Patient Health Questionnaire 9 (PHQ-9)
The PHQ-9 and related resources are available at www.phqscreeners.com. This includes translations of the measure as well as an instruction manual. No permission is required to reproduce, translate, display or distribute the Patient Health Questionnaire (PHQ-9).
Helping Clinic Staff Talk about the PHQ-9
This tool is designed to help clinic support staff with answers to common questions they may hear from patients to help increase their comfort talking with patients about the PHQ-9.

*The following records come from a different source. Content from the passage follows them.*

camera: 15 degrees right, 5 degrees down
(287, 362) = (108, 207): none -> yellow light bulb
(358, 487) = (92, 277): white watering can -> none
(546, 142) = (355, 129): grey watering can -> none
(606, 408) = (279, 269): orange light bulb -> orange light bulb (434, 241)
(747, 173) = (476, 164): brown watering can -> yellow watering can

Protocols for Suicide Prevention In Primary Care
When a patient scores positive on question 9 of the PHQ-9, it is important to have plan for how to respond. This guide helps primary care clinics to refine existing protocol(s) for responding to patients presenting with suicidality or violent behavior in a primary care clinic.
Alternatives to the PHQ-9
The AIMS Center is of the opinion that what screening and tracking tool you choose in your setting is less important than that there is one; the important piece is that you have something in place that promotes “measurement-based treat to target” care – that is, keeping track of patient symptoms and problems and systematically tracking whether or not the treatments are helping. Several depression screening instruments have been developed and validated for use in primary care and other settings. Instruments vary by whether they are self- or interviewer-reported and applicable to patients with cognitive or language barriers.

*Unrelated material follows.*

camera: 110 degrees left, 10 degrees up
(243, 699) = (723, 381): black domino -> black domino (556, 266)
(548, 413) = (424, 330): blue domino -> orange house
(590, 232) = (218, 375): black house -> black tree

The Geriatric Depression Scale (GDS)
This self-report instrument has been studied in multiple settings. There is a five-item version and a 15-item version of this measure. (The 15-item measure has excellent psychometric properties when compared to a structured diagnostic instrument in a sample of functionally impaired, cognitively intact, community-dwelling primary care patients.)
The Center for Epidemiologic Studies Depression Scale
This is one of the most common instruments applied in community studies and also used in primary care settings.
Cornell Scale for Depression in Dementia
This incorporates both observer and informant based information and is helpful in evaluating cognitively impaired patients for depression.
Children’s Depression Inventory
The Children’s Depression inventory (CDI) is a validated depression screener for kids ages 7 -17. It can be used in both clinical and educational settings.
Problem-Solving Treatment (PST) is a brief form of evidence-based treatment that was originally developed in Great Britain for use by medical professionals in primary care. It is also known as Problem-Solving Treatment – Primary Care (PST-PC). PST has been studied extensively in a wide range of settings and with a variety of providers and patient populations.
PST teaches and empowers patients to solve the here-and-now problems contributing to their depression and helps increase self-efficacy. It typically involves six to ten sessions, depending on the patient’s needs. The first appointment is approximately one hour long because, in addition to the first PST session, it includes an introduction to PST techniques. Subsequent appointments are 30 minutes long.
PST is not indicated as a primary treatment for: substance abuse/dependence, acute primary post-traumatic stress disorder, panic disorder, new onset bipolar disorder, new onset psychosis.